MCLC: Xue Di Across Borders

Denton, Kirk denton.2 at osu.edu
Tue Sep 10 09:28:12 EDT 2013


MCLC LIST
From: kirk (denton.2 at osu.edu)
Subject: Xue Di Across Borders
***********************************************************

List members might be interested in this new publication, a bilingual
edition of Xue Di's Across Borders, translated by Alison Friedman.

Kirk 

===========================================================

Across Borders
By Xue Di
A bi-lingual edition, translated from the Chinese, with a Preface and
Afterword by Alison Friedman
Green Integer Series No.: 204
ISBN: 978-1-55713-423-3, Pages: 143

Buy a downloadable PDF file
<http://www.greeninteger.com/book-digital.cfm?-xue-di-across-borders-&BookI
D=335>

The Chinese poet Xue Di came to the United States immediately after the
Tiananmen Square Massacre in 1989 in Beijing, becoming writer-in-residence
at Brown University in Providence, Rhode Island, and was a fellow in
Brown's Freedom to Write Program.

Born in Beijing in 1957, Xue Di is the author of three volumes of
collected works and one book of criticism on contemporary poetry in
Chinese.

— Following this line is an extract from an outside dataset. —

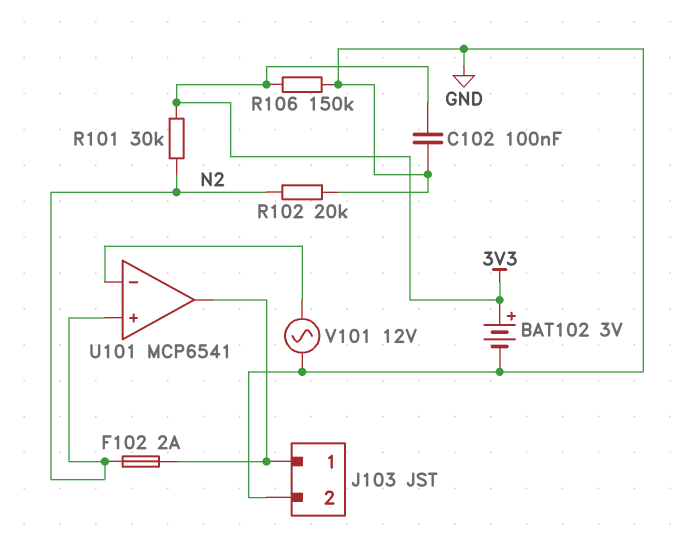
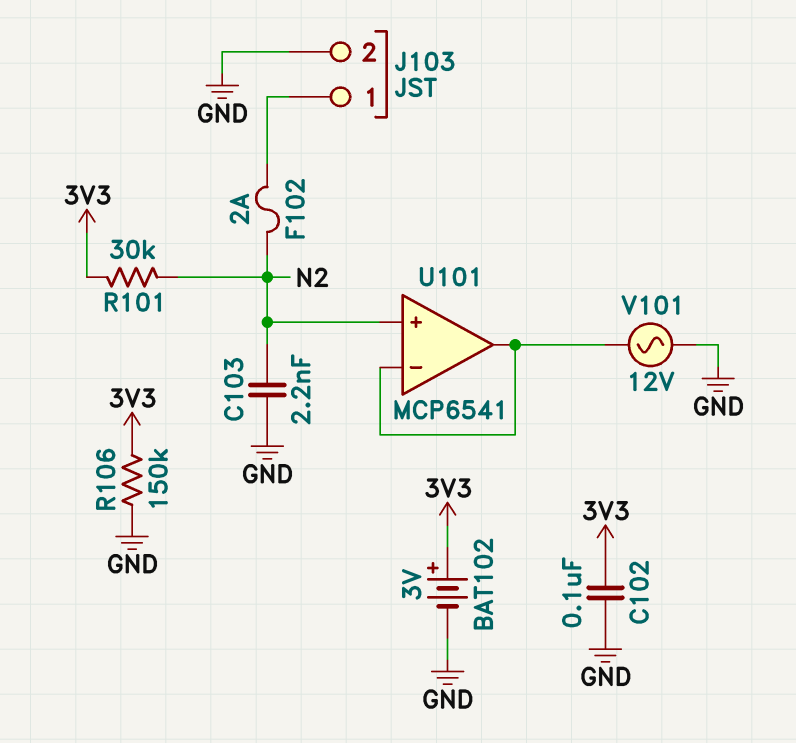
C103: none -> 2.2nF (GND, N2)
R102: 20k (GND, N2) -> none
U101 pin out: J103/1 -> U101/in-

In English translation, he has published three full-length books,
Another Kind of Tenderness, An Ordinary Day, and Heart into Soil. He has
also published four chapbooks, as well as publishing poetry in numerous
American journals and anthologies as well as being translated into several
other languages.

In his newest book, Across Borders, Xue Di writes marvelously rich prose
poems on a large variety of "things"--in the sense of the French poet
Francis Ponge's Le Parti pris des choses--both specific and abstract. From
highly poetic confrontations with "Shadow," "Music," and "Bubbles," the
poet faces very specific and contemporary concerns such as an "Eatery," a
"Gift," and a longer work on "Blue White Water."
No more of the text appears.